TAKING ON FDA: Karen and Randy Sowers, along with Institute of Justice senior attorney Justin Pearson (right), shared details of their lawsuit outside the federal courthouse.

Skim milk an imitation dairy product? Say it ain’t so

Maryland dairy farm files First Amendment suit against FDA milk labeling rule.

On April 5, South Mountain Creamery of Middletown, Md., filed a First Amendment lawsuit against the U.S. Food and Drug Administration in U.S. District Court at Harrisburg, Pa. The suit challenges the constitutionality of FDA’s labeling requirement that vitamins A and D must be added to their skim milk.

FDA requires pasteurized milk — any milk with less fat than whole milk — to have the “synthetic vitamins” to be marketed. Otherwise, it must be labeled as “imitation milk” or “imitation milk product," explains Justin Pearson, a senior attorney at the Institute for Justice.

The rule applies to any item sold across state lines that uses the word “milk” in the description. Failure to follow it risks $1,000 fines per violation and up to one year in jail, Pearson adds. The Institute for Justice is a national public advocacy law firm based in Arlington, Va., and is representing South Mountain Creamery in court.

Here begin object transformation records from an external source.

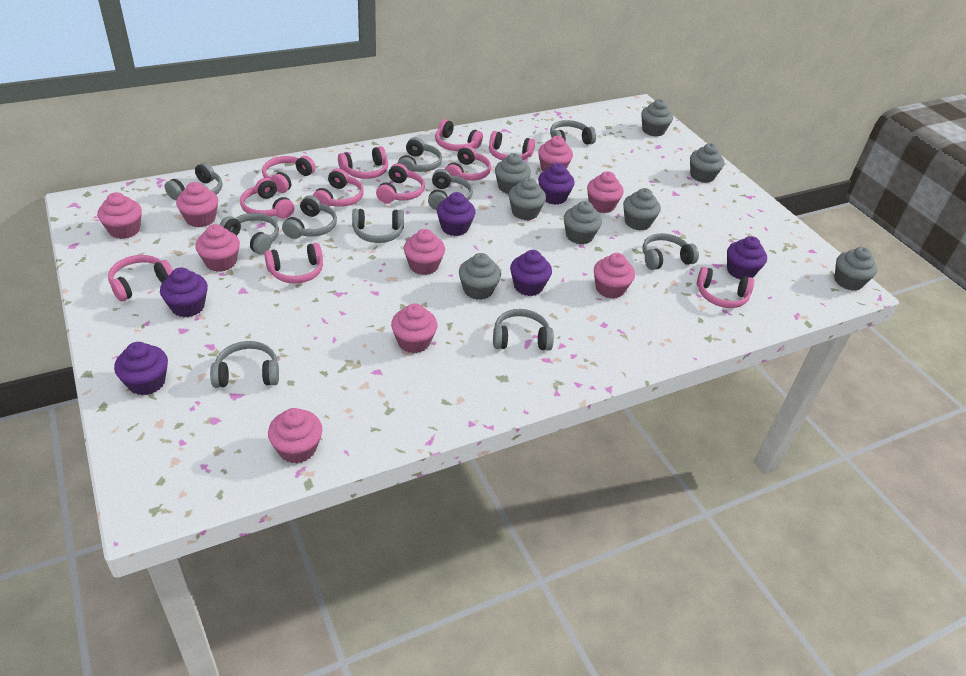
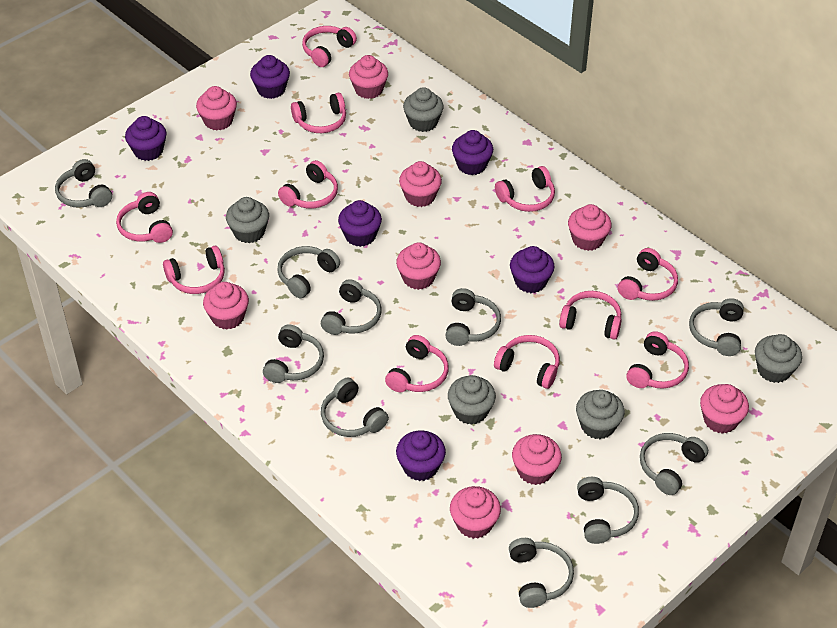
grey cupcake: 8 -> 5

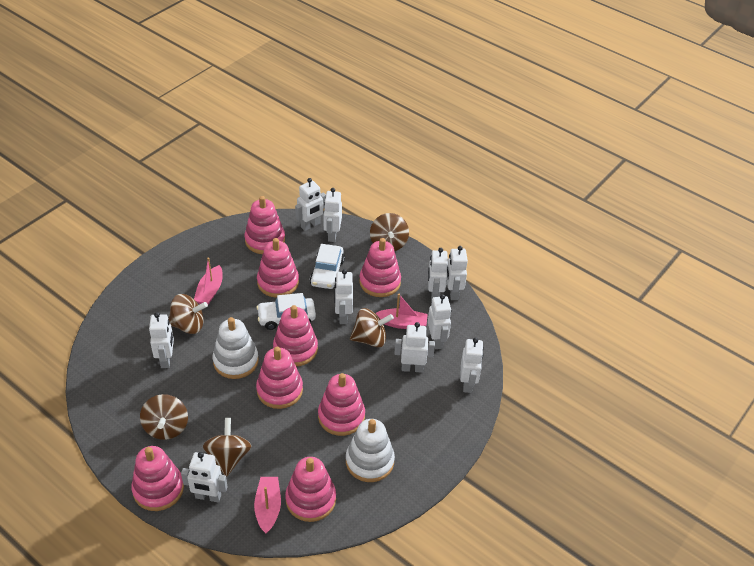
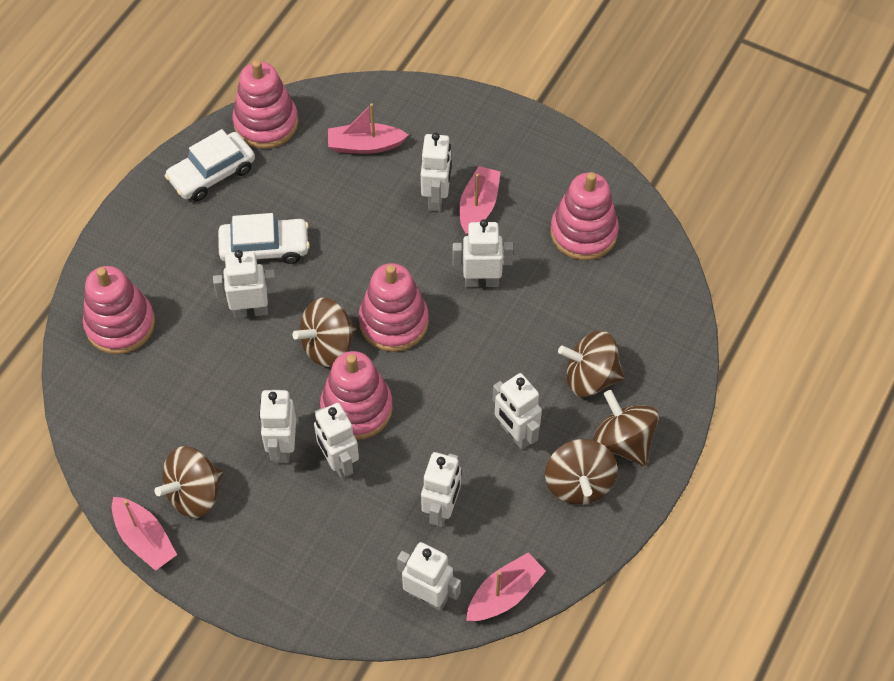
pink boat: 3 -> 4
pink stacking toy: 8 -> 5
white robot: 10 -> 8
white stacking toy: 2 -> 0

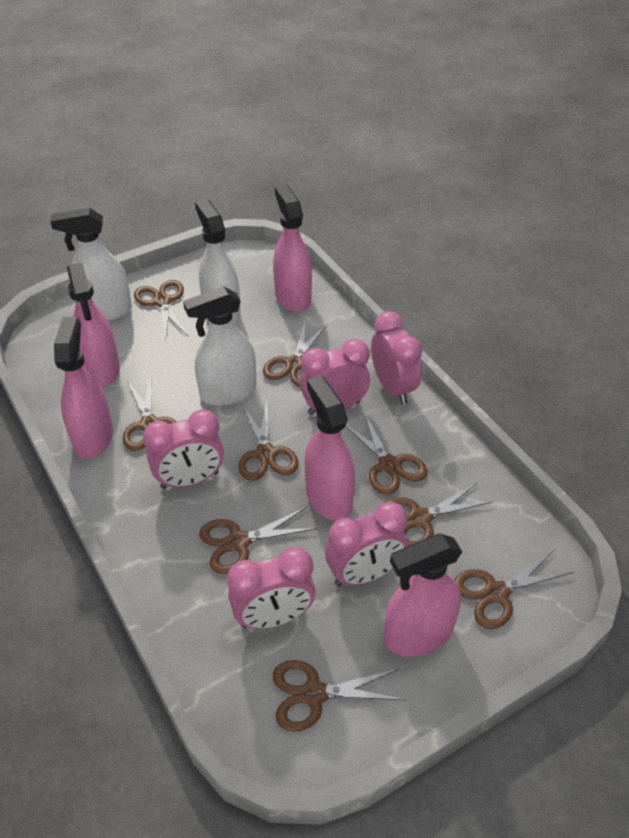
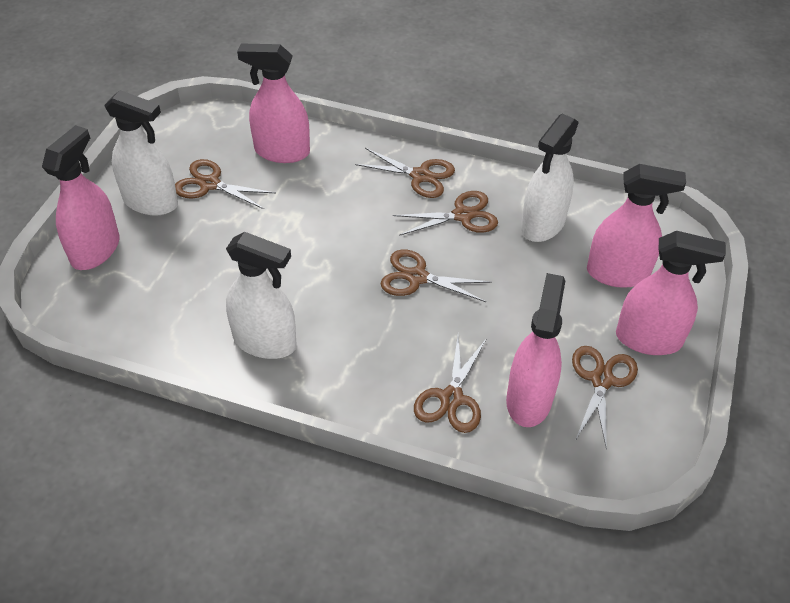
brown scissors: 9 -> 6
pink clock: 5 -> 0

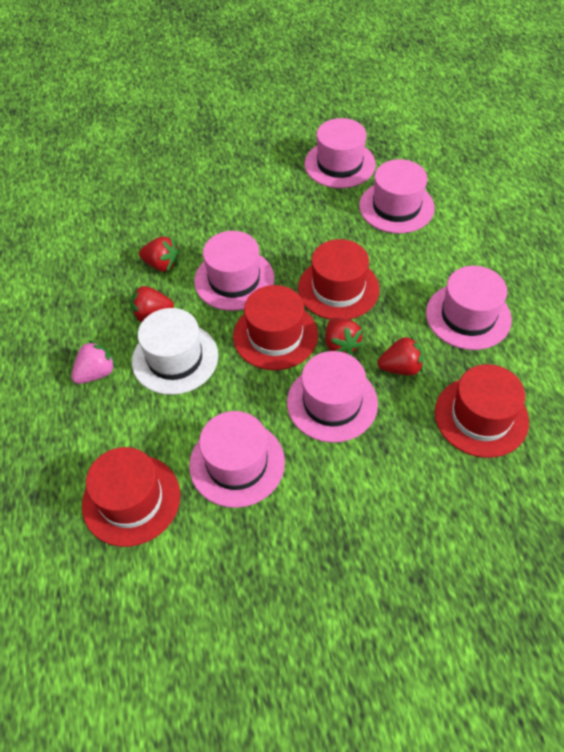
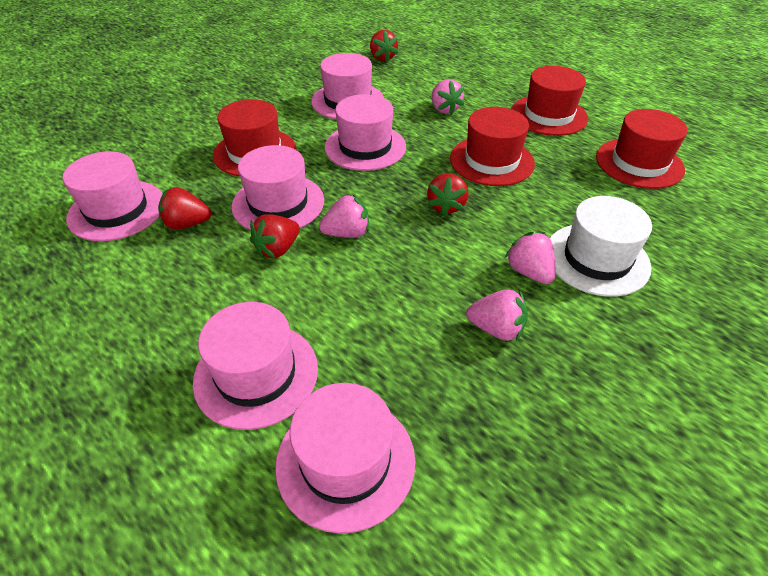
pink strawberry: 1 -> 4

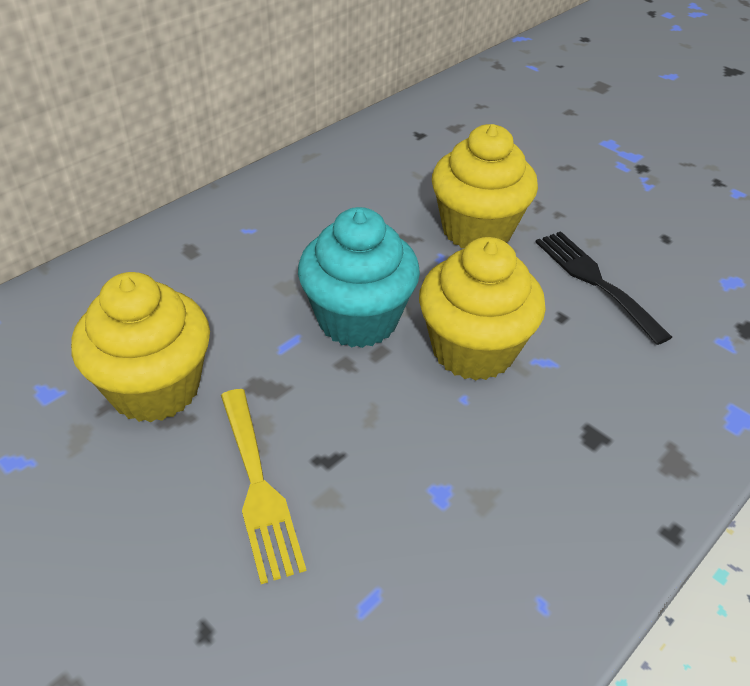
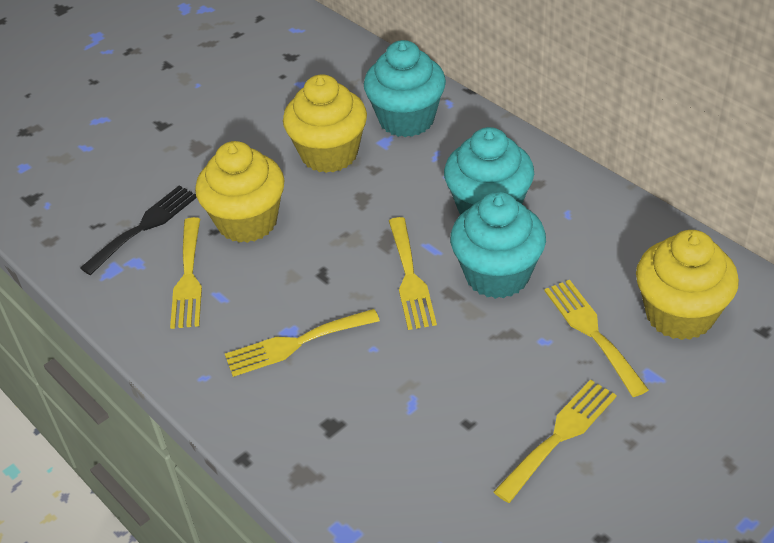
turquoise cupcake: 1 -> 3
yellow fork: 1 -> 5

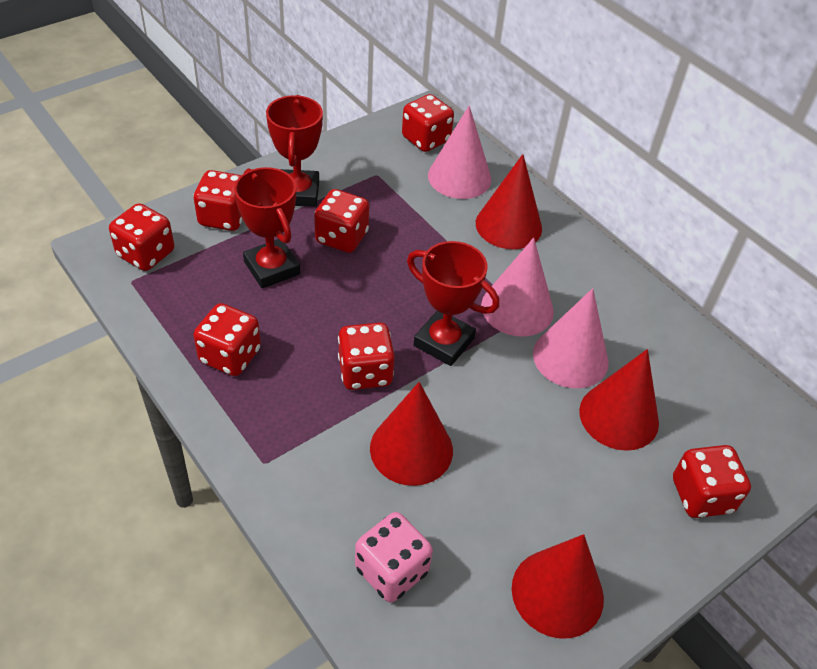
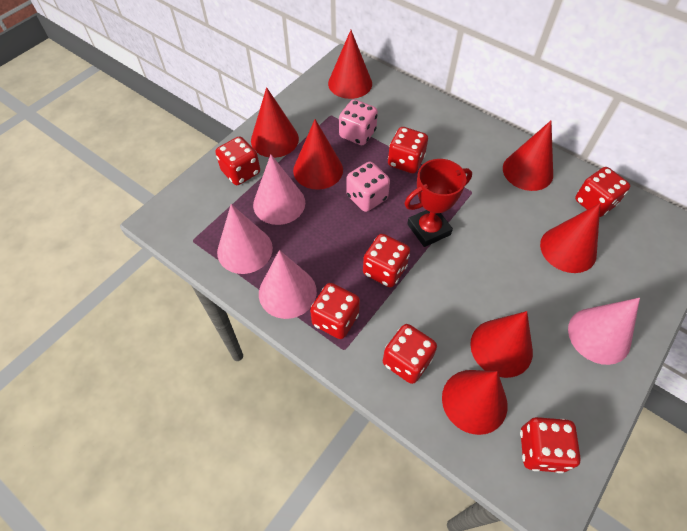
pink cone: 3 -> 4
pink dice: 1 -> 2
red cone: 4 -> 7
red trophy: 3 -> 1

The lawsuit was filed on behalf of Randy Sowers who, with his wife Karen, started dairy farming in 1981 and created South Mountain Creamery. Today, this Frederick County family-owned business has close to 5,000 home and business-delivery customers in Maryland, Pennsylvania, Virginia, West Virginia and Washington, D.C.

So why not just add vitamins A and D?
Sowers admits it doesn’t cost much to do. “But we’re in a competitive business, with more dairies marketing their own milk and dairy products," says the 1995 Mid-Atlantic Master Farmer. "We want to expand sales in Pennsylvania, marketing pure all-natural milk with no additives.”

Since vitamins A and D are fat-soluble, a substantial portion dissipates by the time a consumer drinks the milk, Sowers says. Even the FDA’s own official materials acknowledge this, he adds. But FDA still requires the vitamins to be labeled as skim, no-fat, 1% or 2%.

FDA already under fire
The recently approved federal omnibus bill included a provision directing FDA to act on mislabeled dairy imitations. But the targeted focus was on soy milk, almond milk, rice yogurt and other products.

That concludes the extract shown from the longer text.